Some characteristics of Satrio Piningit are described in chapter 159 (as well as in Wayang Story):

꧇꧑꧕꧙꧇꧉ꦱꦺꦭꦺꦠ꧀ꦱꦺꦭꦺꦠꦼꦪꦼꦤ꧀ꦩ꧀ꦧꦺꦱꦸꦏ꧀ꦔꦚ꧀ꦕꦶꦏ꧀ꦠꦸꦠꦸꦥꦶꦁꦠꦲꦸꦤ꧀꧈ꦱꦶꦤꦸꦁꦏꦭꦤ꧀ꦢꦼꦮꦺꦴꦮꦺꦴꦭꦸ꧈ꦔꦺꦱ꧀ꦠꦺꦴꦩꦁꦒꦭꦤꦶꦁꦫꦠꦸ꧈ꦧꦏꦭ꧀ꦲꦺꦴꦤꦺꦴꦢꦼꦮꦺꦴꦔꦺꦗꦮꦤ꧀ꦠꦃ꧈ꦲꦥꦺꦔꦮꦏ꧀ꦩꦤꦸꦁꦱꦺꦴ꧈ꦲꦺꦴꦥꦺꦴꦱꦸꦂꦪꦺꦴꦥꦺꦴꦝꦺꦴꦧꦺꦠꦺꦴꦫꦺꦴꦏꦿꦺꦱ꧀ꦤꦺꦴ꧈ꦲꦮꦠꦏ꧀ꦧꦺꦴꦭꦺꦴꦢꦼꦮꦺꦴ꧈ꦲꦒꦺꦒꦩꦤ꧀ꦠꦿꦶꦱꦸꦭꦺꦴꦮꦼꦢꦺꦴ꧈ꦗꦶꦤꦺꦗꦼꦂꦮꦺꦴꦭꦏ꧀ꦮꦭꦶꦏꦶꦁꦗꦩꦤ꧀꧈ꦮꦺꦴꦁꦚꦶꦭꦶꦃꦩ꧀ꦨꦊꦏꦏꦼ꧈ꦮꦺꦴꦁꦲꦸꦠꦁꦩ꧀ꦧꦪꦉ꧈ꦲꦸꦠꦁꦚꦺꦴꦮꦺꦴꦚꦻꦴꦂꦚꦺꦴꦮꦺꦴ꧈ꦲꦸꦠꦁꦮꦶꦫꦁꦚꦻꦴꦂꦮꦶꦫꦁ꧉

159. selet-selete yen mbesuk ngancik tutuping tahun, sinungkalan dewo wolu, ngesto manggalaning ratu, bakal ono dewo ngejawantah, apengawak manungso, oposuryo podho Betoro Kresno, awatak Bolodewo, agegaman trisulo wedo, jinejer wolak-waliking jaman, wong nyilih mbhalekake, wong utang mbayare, utang nyawa bayar nyowo, utang wirang nyaur wirang.

Translation:

at the latest, after the end of the year (before the end of the world), it would cometh down a god (dhewo/deva/dewa) who becometh the King who hath the human body, his face is like a Batara Krishna, his character is like a Baladewa, his weapon is Trisula Wedha, that is the signs of the changing times, each gent returneth their loans, payeth their debts, liveth for a liveth, shy for a shy.
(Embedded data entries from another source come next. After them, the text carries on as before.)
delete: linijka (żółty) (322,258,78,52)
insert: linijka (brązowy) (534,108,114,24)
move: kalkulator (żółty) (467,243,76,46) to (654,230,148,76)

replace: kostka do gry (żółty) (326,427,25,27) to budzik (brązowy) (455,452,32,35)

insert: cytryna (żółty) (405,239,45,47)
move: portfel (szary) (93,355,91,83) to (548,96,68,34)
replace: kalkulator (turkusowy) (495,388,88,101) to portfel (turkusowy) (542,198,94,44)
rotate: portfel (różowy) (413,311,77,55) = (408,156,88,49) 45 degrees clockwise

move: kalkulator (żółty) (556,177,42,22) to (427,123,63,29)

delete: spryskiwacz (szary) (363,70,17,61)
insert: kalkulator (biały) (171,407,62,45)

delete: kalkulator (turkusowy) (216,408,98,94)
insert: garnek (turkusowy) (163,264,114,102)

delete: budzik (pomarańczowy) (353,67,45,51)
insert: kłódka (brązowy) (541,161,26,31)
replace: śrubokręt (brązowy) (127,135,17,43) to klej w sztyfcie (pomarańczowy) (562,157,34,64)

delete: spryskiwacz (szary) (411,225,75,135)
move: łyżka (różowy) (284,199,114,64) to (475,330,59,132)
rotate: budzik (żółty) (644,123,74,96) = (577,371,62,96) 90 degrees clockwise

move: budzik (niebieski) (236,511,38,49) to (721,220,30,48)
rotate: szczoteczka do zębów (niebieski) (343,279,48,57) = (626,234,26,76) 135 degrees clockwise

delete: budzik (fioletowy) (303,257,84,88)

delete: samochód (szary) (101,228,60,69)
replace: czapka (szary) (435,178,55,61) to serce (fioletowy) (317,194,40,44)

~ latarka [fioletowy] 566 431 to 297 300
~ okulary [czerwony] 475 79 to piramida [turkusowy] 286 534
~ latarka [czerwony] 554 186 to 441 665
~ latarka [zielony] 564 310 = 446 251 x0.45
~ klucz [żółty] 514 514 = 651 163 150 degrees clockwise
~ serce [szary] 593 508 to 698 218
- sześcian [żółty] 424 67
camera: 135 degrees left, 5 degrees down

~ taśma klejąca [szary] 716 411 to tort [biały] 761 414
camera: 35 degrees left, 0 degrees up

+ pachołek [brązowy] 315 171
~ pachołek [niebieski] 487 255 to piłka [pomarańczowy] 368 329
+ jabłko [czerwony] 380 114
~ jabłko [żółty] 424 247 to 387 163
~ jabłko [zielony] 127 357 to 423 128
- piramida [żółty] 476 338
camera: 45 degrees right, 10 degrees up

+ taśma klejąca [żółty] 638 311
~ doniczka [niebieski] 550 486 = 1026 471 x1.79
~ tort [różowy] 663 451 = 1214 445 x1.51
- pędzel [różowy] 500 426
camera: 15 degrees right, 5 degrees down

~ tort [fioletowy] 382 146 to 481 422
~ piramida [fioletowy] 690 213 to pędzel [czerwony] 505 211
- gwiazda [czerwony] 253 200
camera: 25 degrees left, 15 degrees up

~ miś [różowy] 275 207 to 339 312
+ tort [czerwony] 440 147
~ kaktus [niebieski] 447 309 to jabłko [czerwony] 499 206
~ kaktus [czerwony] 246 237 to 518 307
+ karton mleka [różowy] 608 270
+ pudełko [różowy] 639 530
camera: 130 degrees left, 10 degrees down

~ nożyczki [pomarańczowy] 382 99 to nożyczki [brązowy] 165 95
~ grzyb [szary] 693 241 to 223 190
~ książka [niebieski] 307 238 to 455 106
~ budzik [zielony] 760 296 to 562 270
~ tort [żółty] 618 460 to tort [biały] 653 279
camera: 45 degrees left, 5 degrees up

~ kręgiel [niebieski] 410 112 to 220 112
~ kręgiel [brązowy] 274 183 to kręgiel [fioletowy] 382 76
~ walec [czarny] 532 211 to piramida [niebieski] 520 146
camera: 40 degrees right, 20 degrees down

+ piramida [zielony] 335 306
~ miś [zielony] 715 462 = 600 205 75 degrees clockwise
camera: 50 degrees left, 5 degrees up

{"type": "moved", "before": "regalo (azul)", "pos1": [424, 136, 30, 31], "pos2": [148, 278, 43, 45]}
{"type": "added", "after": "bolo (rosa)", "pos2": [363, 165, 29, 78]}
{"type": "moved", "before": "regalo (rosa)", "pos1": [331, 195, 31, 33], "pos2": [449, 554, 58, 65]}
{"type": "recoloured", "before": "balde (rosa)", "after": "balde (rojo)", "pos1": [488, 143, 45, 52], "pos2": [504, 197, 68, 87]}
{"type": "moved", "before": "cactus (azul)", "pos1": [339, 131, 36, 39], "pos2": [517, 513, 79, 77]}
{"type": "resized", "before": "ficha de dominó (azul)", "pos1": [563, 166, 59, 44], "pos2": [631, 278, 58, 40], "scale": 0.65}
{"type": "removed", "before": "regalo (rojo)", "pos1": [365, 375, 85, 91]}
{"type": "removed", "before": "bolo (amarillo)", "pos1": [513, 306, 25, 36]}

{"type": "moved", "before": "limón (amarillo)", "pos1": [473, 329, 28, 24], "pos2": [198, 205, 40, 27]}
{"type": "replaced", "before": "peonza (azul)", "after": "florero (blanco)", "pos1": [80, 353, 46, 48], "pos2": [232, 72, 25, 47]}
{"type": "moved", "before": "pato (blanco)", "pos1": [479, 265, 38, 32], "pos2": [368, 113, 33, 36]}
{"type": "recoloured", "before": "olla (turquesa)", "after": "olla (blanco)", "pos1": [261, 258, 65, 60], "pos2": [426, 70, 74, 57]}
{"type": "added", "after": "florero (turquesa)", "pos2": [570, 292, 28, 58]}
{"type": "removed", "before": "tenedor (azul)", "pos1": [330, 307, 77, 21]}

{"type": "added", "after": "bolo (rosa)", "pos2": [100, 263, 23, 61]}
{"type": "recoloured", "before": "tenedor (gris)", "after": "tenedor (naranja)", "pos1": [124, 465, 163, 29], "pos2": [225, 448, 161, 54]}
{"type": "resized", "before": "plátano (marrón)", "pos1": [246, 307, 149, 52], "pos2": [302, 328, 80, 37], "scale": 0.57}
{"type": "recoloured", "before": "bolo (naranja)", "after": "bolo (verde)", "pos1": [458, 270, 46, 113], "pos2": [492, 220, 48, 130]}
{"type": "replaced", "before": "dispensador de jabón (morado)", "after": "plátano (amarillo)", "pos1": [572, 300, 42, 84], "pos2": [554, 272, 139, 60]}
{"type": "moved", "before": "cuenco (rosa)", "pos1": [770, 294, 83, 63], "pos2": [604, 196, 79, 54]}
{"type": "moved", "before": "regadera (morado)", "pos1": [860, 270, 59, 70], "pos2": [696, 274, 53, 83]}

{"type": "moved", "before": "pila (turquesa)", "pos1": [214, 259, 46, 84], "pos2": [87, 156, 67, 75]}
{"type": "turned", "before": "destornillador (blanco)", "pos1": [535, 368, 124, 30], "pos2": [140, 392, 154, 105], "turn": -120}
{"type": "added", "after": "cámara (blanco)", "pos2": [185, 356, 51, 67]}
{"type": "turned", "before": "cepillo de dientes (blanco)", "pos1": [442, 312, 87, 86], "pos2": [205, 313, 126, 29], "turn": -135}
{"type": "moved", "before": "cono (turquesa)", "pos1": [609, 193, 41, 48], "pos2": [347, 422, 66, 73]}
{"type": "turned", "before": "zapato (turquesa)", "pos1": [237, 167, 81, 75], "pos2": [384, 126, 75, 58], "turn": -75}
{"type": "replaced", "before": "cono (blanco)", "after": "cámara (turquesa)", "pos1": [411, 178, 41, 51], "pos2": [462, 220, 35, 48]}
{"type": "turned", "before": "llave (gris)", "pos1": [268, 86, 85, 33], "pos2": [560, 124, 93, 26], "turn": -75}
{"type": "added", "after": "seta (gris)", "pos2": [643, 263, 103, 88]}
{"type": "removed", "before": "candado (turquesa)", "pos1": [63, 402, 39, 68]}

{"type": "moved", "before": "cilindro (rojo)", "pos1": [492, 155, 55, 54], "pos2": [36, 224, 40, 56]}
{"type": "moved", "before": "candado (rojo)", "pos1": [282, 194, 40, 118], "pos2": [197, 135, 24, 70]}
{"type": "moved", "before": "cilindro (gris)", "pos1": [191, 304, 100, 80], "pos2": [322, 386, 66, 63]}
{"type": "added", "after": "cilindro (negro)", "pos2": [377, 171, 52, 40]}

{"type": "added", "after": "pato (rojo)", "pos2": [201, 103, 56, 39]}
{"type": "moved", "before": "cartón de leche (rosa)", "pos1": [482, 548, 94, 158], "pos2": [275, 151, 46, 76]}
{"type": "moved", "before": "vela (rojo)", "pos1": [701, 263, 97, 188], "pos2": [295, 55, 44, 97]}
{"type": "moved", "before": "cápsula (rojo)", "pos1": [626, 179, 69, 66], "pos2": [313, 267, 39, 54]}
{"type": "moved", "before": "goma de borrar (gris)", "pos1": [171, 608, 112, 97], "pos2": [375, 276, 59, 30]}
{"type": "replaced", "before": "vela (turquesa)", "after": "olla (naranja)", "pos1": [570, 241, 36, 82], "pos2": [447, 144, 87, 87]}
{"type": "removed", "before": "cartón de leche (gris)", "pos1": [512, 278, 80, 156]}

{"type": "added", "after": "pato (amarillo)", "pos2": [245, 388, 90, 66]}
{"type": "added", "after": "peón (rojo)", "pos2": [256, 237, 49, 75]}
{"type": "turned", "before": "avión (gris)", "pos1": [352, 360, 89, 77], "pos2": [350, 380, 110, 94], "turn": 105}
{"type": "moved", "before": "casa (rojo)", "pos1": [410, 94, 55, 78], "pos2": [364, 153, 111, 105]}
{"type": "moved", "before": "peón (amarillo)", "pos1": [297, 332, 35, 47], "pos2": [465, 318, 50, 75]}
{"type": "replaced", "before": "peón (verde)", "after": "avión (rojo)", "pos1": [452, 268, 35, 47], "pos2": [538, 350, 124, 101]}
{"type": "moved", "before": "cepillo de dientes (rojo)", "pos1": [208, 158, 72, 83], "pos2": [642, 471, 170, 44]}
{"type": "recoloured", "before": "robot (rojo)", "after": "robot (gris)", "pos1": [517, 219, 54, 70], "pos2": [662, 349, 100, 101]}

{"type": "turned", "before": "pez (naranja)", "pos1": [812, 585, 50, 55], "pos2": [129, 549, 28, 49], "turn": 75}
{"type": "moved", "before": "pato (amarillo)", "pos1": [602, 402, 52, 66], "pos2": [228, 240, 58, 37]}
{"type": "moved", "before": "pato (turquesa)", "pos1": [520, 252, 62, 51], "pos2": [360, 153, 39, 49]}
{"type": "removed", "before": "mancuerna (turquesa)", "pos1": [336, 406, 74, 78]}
And events before his advent, depicted in chapter 161:

꧇꧑꧖꧑꧇꧉ꦢꦸꦤꦸꦔꦤꦼꦲꦺꦴꦤꦺꦴꦱꦶꦏꦶꦭ꧀ꦫꦺꦢꦶꦭꦮꦸꦱꦶꦱꦶꦃꦮꦼꦠꦤ꧀꧈ꦮꦼꦠꦤꦺꦧꦺꦔꦮꦤ꧀ꦧꦚꦸ꧈ꦲꦤ꧀ꦢꦺꦢꦸꦏꦸꦃꦥꦶꦤ꧀ꦝꦺꦴꦫꦢꦺꦤ꧀ꦒꦠꦺꦴꦠ꧀ꦏꦺꦴꦕꦺꦴ꧈ꦲꦫꦸꦥꦺꦴꦥꦒꦸꦥꦺꦴꦤ꧀ꦢꦺꦴꦫꦺꦴꦠꦸꦤ꧀ꦢꦺꦴꦠꦶꦒꦺꦴ꧈ꦏꦺꦴꦪꦺꦴꦩꦤꦸꦁꦱꦺꦴꦲꦔ꧀ꦭꦺꦭꦺꦝꦺꦴ꧉

161. dunungane ono sikil redhi Lawu sisih wetan, wetane bengawan banyu, andhedukuh pindho Radhen Gatotkoco, arupa pagupon doro tundho tigo, koyo manungsa angleledho.

Translation:

(Satrio Piningit) would cometh from the eastern foothill of Mount Lawu, east of the river (Bengawan), his house is like a Raden Gatotkaca's, like a three-layered pigeon cage, such human teasing.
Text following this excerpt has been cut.